Ketojenik diyet özellikle insülin direnci, tip 2 diyabet ve epilepsi gibi vakalarda kullanılıyor olsa da önemli sağlık riskleri barındırıyor.
Ketojenik diyetin yüksek tansiyon, yüksek kolesterol ve kalp-damar hastalıkları ile yaşayan bireyler için uygun olmadığı bildiriliyor.
Ketojenik diyet, karbonhidrat alımını sınırlandırdığı için bazı besinlerden kaçınmak gerekiyor.

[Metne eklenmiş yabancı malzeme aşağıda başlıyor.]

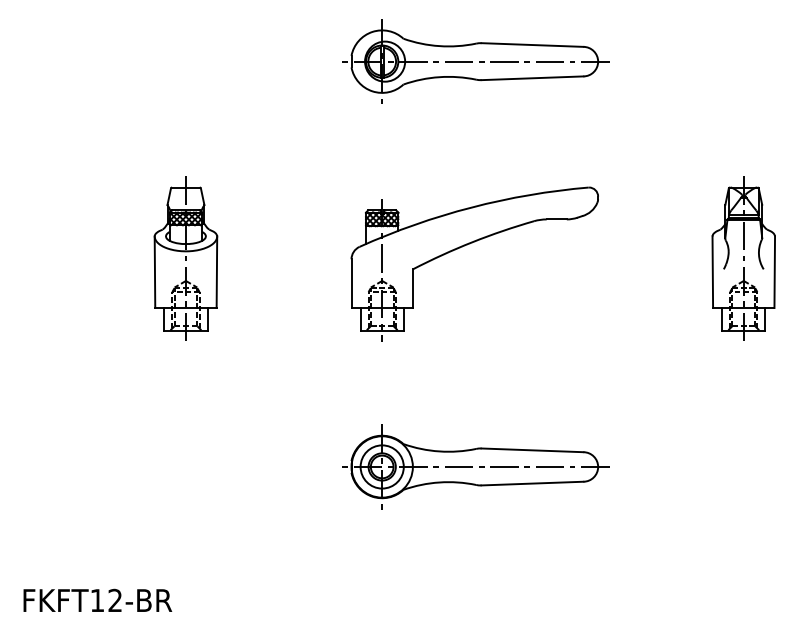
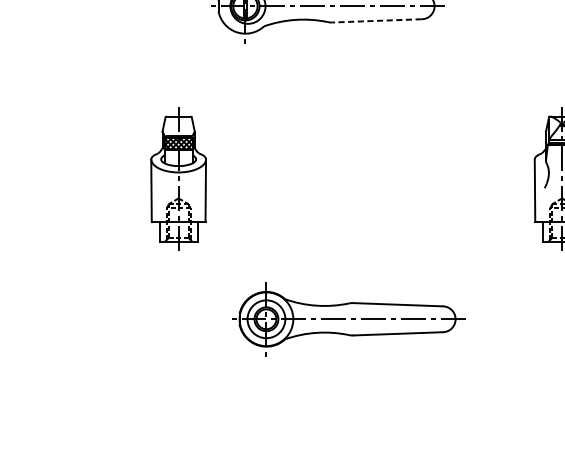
line: (532, 78) -> (377, 21), solid -> dashed
part: (467, 245) -> (320, 167), removed
part: (185, 258) -> (178, 178), moved
part: (475, 466) -> (348, 318), moved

Bu besinler arasında ekmek, makarna, pirinç ve şeker gibi besinler yer alıyor.
Yağlı besinleri ve etleri bolca içeren bu diyette renkli sebzeler ve yeşil yapraklı sebzeler neredeyse hiç bulunmuyor.
Ketojenik diyet, ketozis durumuna girilinceye kadar birkaç gün sürebiliyor ve bu dönemde yorgunluk, hâlsizlik, baş ağrısı ve öfke nöbetleri gibi belirtiler görülebiliyor.
Ketojenik diyette bolca su içmek gerekiyor. Bu diyetteki gibi aşırı miktarda yağ ve protein tüketmek sağlık sorunlarına neden olabiliyor. Bu nedenle ketojenik diyetin mutlaka kontrol altında uygulanması gerekiyor.
Uzun vadede uygulanabilecek, sürdürülebilir bir beslenme yaklaşımı olmayan ketojenik diyet bazı sağlık sorunlarına ve besin yetersizliklerine sebep olabiliyor. Bu nedenle, diyeti uygulamadan önce diyetisyeninize danışmanızı tavsiye ediyorum. Sağlıkla kalın.